Beaucoup de participants à la concertation ont été touchés par les similitudes des expériences des familles à statut de séjour précaire et celles des familles en situation de pauvreté, malgré les différences existantes. "Ce que disent et vivent les familles qui se réunissent chez Pigment fait écho à ce que disent des familles qui se réunissent au sein d’ATD. Comme nous, elles sont considérées comme moins capables".
http://www.luttepauvrete.be/rapportbisannuel9.htm

3-Préférence pour la proposition 2

Pour ce qui est de l'expression de cette importance des droits de l'homme, je préfère la seconde proposition de thème : 2. S’unir avec les plus exclus pour construire un monde où les droits de l’homme et la dignité seront universellement respectés.
Cette proposition paraît plus dynamique, constructive et "les plus exclus" y sont acteurs (ce qu'ils demandent). Enfin, la seconde proposition permettra de faire apparaître les actions positives existantes (bonnes pratiques) qui se fondent sur un dialogue avec les plus pauvres.

4-Importance du dialogue

Pour illustrer le point sur le dialogue, une des propositions politique d'ATD Quart Monde à l'Union Européenne est la suivante :
11. Nous demandons à l’Union européenne et aux États membres d’établir des espaces permanents de réflexion et de dialogue avec les personnes ayant l’expérience de la grande pauvreté en lien avec d’autres partenaires, afin d’assurer la contribution des personnes concernées à la définition des politiques et à l’évaluation des résultats. (Proposition ATD Quart Monde à l'UE et aux Etats membres, 2014)
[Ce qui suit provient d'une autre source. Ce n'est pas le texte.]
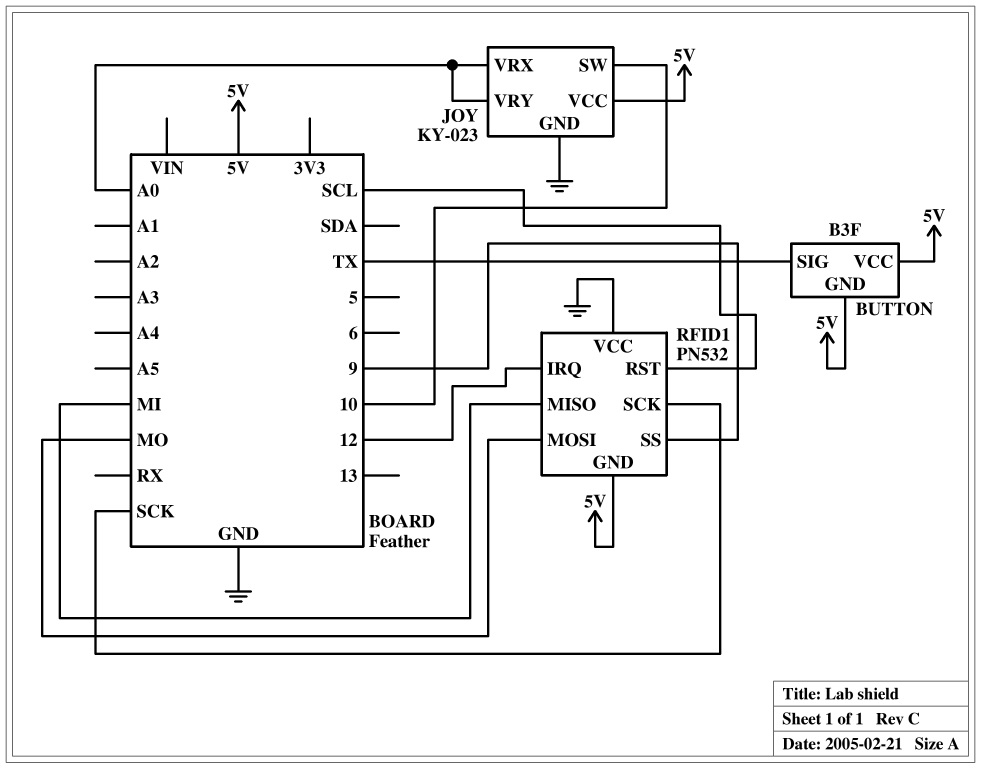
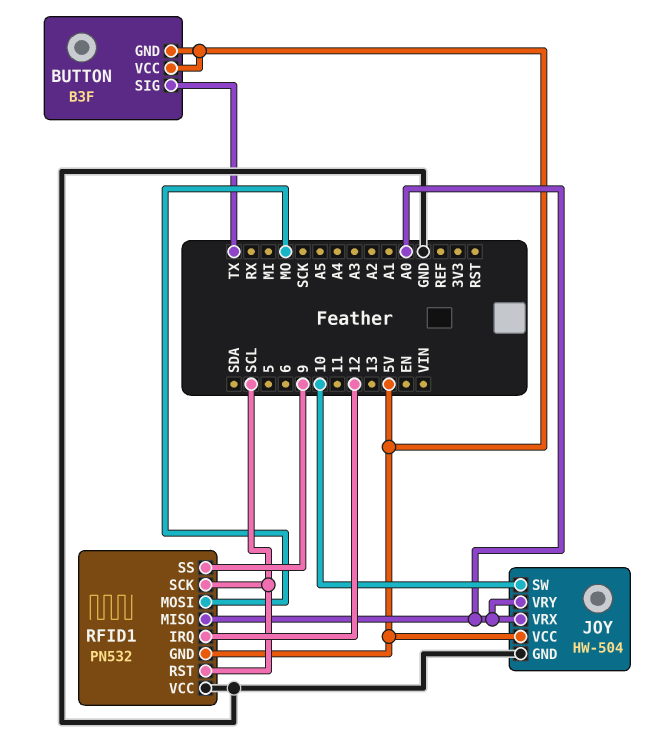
JOY: KY-023 -> HW-504
RFID1 pin MISO: MI -> A0
RFID1 pin SCK: SCK -> SCL

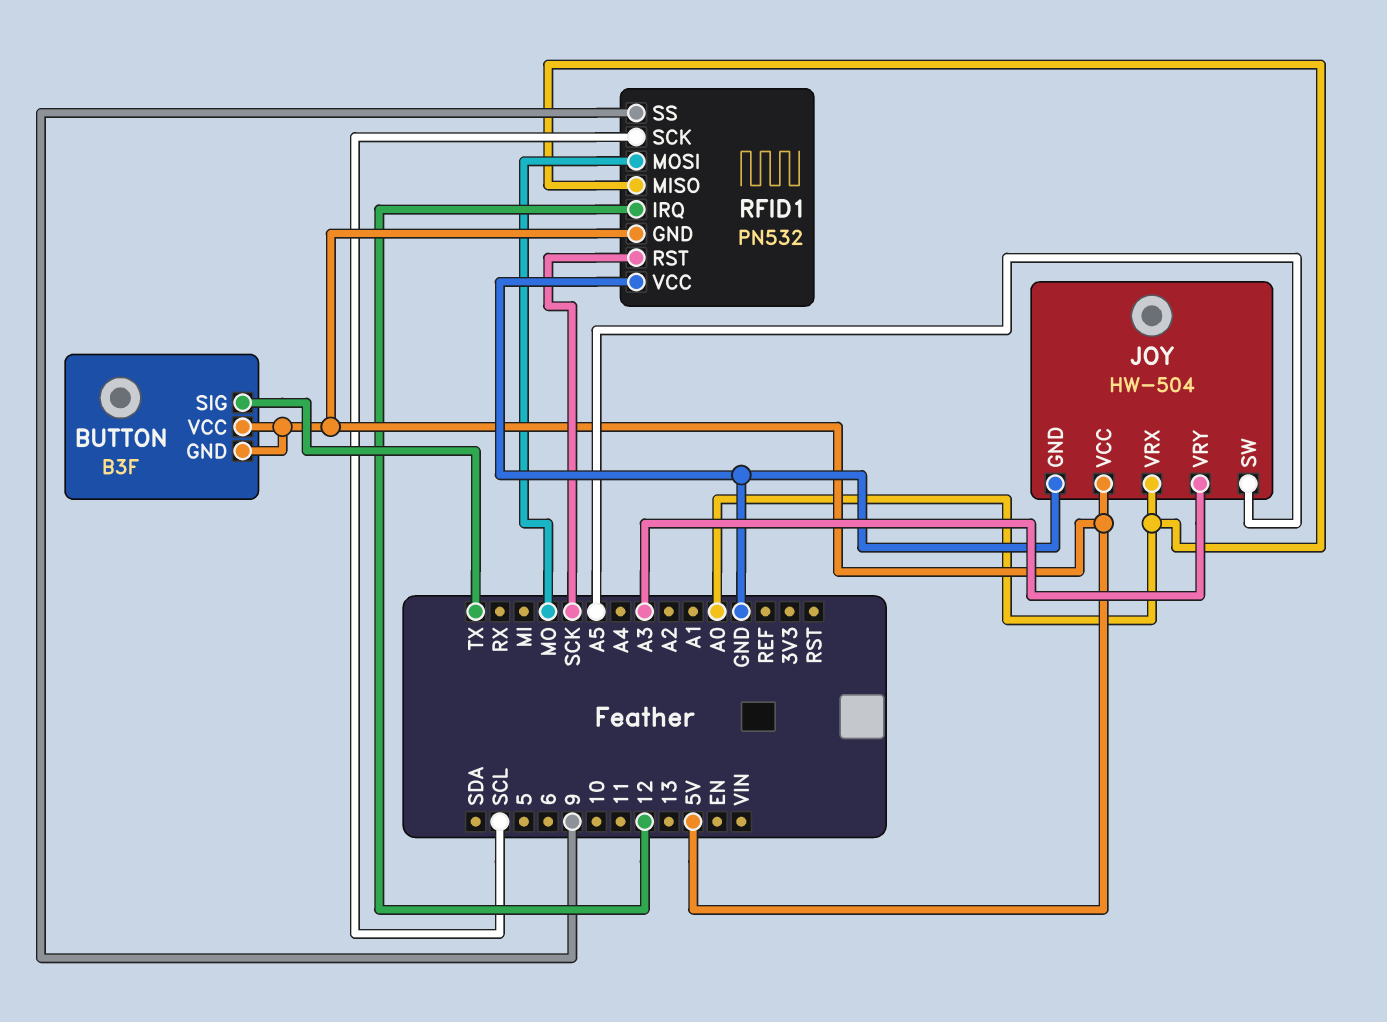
JOY pin SW: 10 -> A5
JOY pin VRY: A0 -> A3
RFID1 pin RST: SCL -> SCK

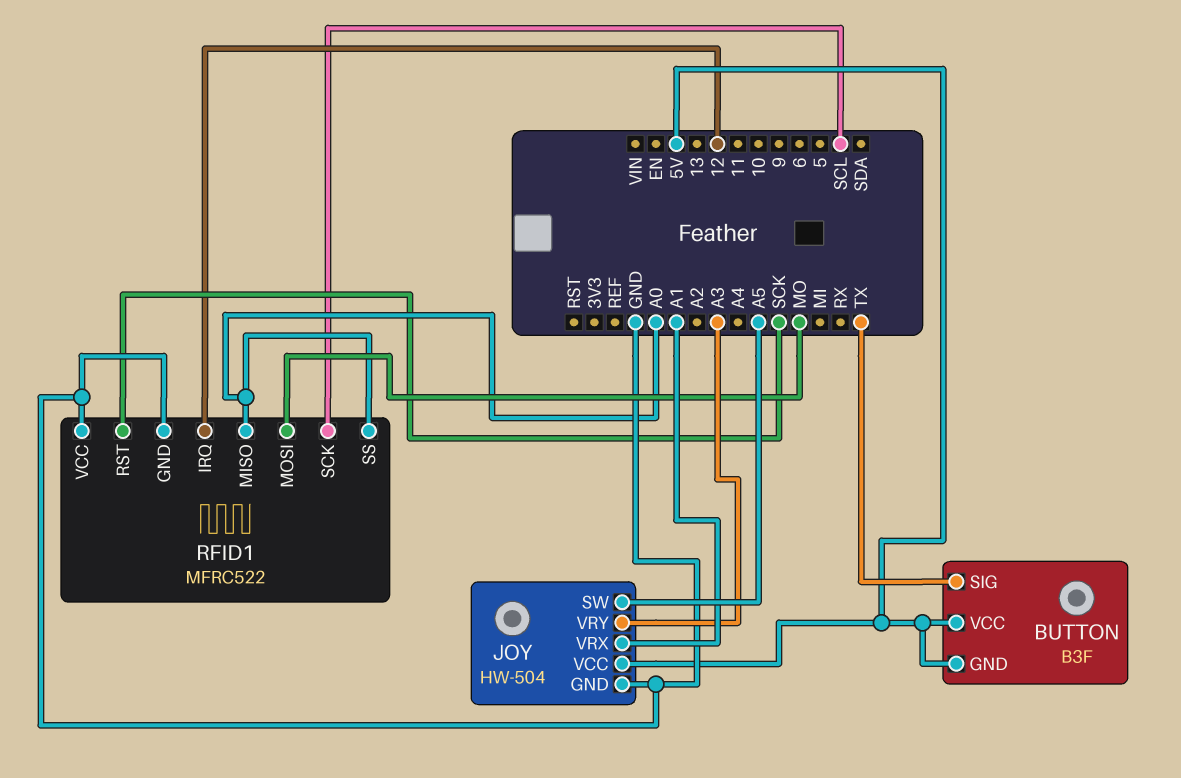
JOY pin VRX: A0 -> A1
RFID1: PN532 -> MFRC522
RFID1 pin GND: 5V -> GND
RFID1 pin SS: 9 -> A0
De Bruno Tardieu, ATD Quart Monde

En 2018, ce sera le 70 eme anniversaire de la Déclaration Universelle des Droits de l'Homme (DUDH).

Voici ce qui est écrit dans la première phrase du préambule de la Déclaration, qui rejoint la préoccupation de montrer que les plus pauvres, aussi, agissent pour résister à la violence et pour construire la paix: "Considérant que la reconnaissance de la dignité inhérente à tous les membres de la famille humaine et de leurs droits égaux et inaliénables constitue le fondement de la liberté, de la justice et de la paix dans le monde."